The input to a convolution layer is a 3-dimensional array. In mathematics this is called an order-3 tensor. A tensor has two spatial dimensions (the height, H, and width, W) and a feature dimension comprising one or more (C) feature channels for an overall size of H x W x C. For a colour input image, the tensor would have size H x W x 3, with the C=3 channels storing the red, green and blue colours. For a grayscale input image, the size would be H x W x 1.

3D tensor example image

Inside the network, we will usually derive many features so the number of channels at a deeper convolution layer might be much more than 3.

Inside a convolution layer, we store some weights. Unlike a neuron in an MLP however, we do not need a different weight for every input. Instead, the weights are stored in small tensors called filters or kernels. These are a different spatial size to the input but must have the same number of channels as the input. We’ll call the filter dimensions (H_f) x (W_f) x (C). Usually the spatial dimensions of the filter are much smaller than the input.

Convolution

We now convolve the input tensor with each of the filters. This involves centering the filter over a pixel in the input image and then combining the values in the filter with the values in the image in the region covered by the filter. To combine the values, we simply multiply values at corresponding positions and add all of those products up. Hence, the convolution at one location produces a single output value.

Convolution matrix

We repeat this process, sliding the filter over the image left to right, top to bottom. We get an output value for each pixel location, giving us two spatial dimensions in the output. We also repeat this whole process for each filter, giving us an output channel for each of the F filters in the layer.

Pixel filter animation

There are a number design decisions to make when specifying a convolution layer. These determine the size of the output image:

  1. How much should we move the filter each time we slide it over the image? This is called the stride. Usually, we move it one pixel at a time, i.e. stride=1.
  2. How should we handle the boundary? If we wish to centre the filter over pixels on or near the boundary, some of the filter may lie outside the input tensor. This is handled by padding. This requires us to decide what values we should use for the missing pixels. Usually, we just zero (called zero padding) or sometimes replicate the closest value to the boundary.

A very common set up for a convolution layer is (H_f = W_f = 3), stride=1 and padding=1 with zero padding. Together, this means that the output has the same spatial dimensions as the input. Specifically, the output has size H x W x F.

Like in an MLP, a nonlinear activation function (most commonly ReLU) is applied to every convolution output. This is usually considered part of the convolution layer.

Pooling

As an image passes through a CNN, the features become more abstract. At the input layer, the features are simply pixel colour values. At the output layer, we provide a high level description such as the class of object in the image. For this reason, the spatial resolution generally decreases as we get deeper into the network. This is achieved by a process called pooling. We simply replace a block of pixels (usually a 2×2 block) with a single value. This value is usually either the mean average or maximum of the feature values within the block. Using the maximum (max pooling) gives us some spatial invariance: we’re saying that we don’t really mind precisely where we saw a feature, we just want to know if it was present.

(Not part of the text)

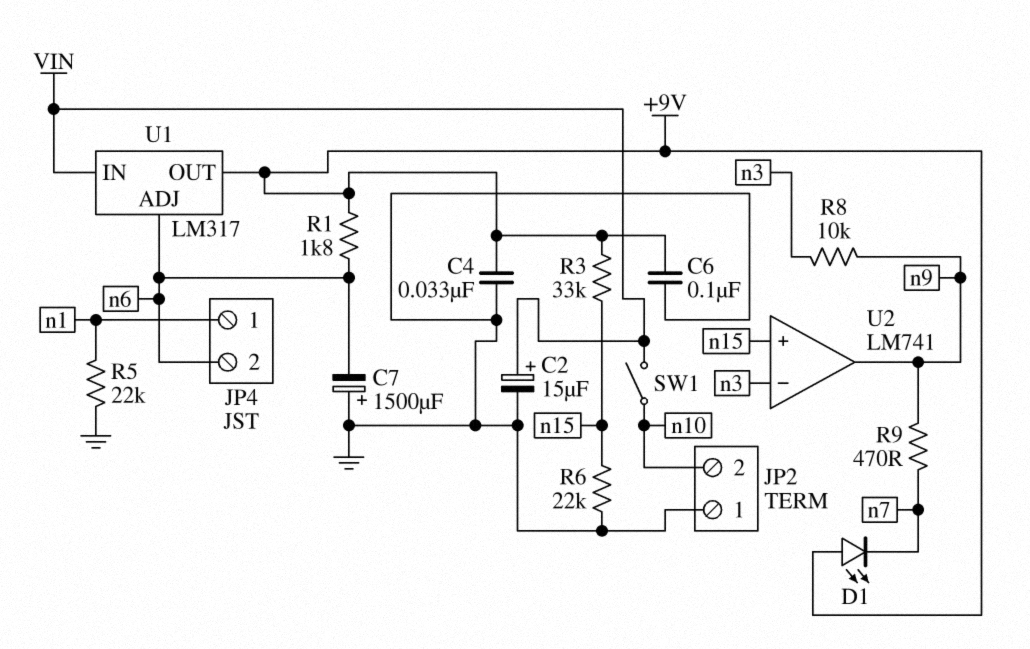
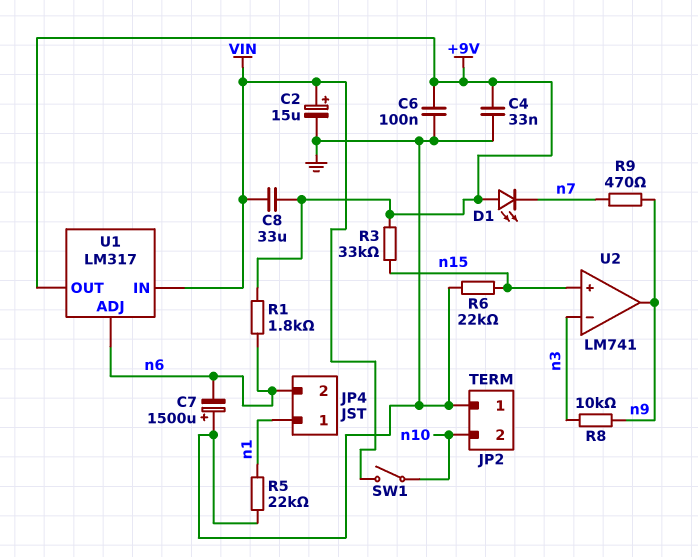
C8: none -> 33uF (+9V, VIN)

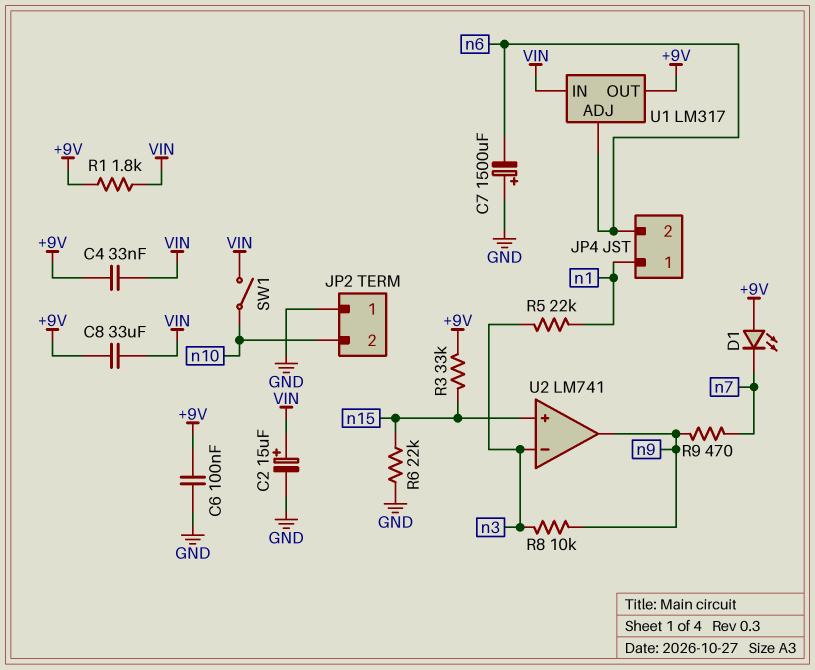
C4: 33nF (+9V, GND) -> 33nF (+9V, VIN)
R1: 1.8k (+9V, n6) -> 1.8k (+9V, VIN)
R5: 22k (GND, n1) -> 22k (n1, n3)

Convolutional Neural Networks

A CNN is constructed by combining many such convolution layers, one after another. These layers are often followed by a number of fully connected layers with ReLU activation until the final layer which has the desired number of output neurons and usually no ReLU activation.

As a concrete example, a very famous architecture is shown below, the VGG-16 architecture from 2015. You can see that this has 13 convolution layers followed by 3 fully connected layers, the last of which is an output layer with 1,000 neurons (for object recognition with 1,000 possible classes).

References

Karen Simonyan, Andrew Zisserman. Very Deep Convolutional Networks for Large-Scale Image Recognition. In Proceedings of ICLR. 2015.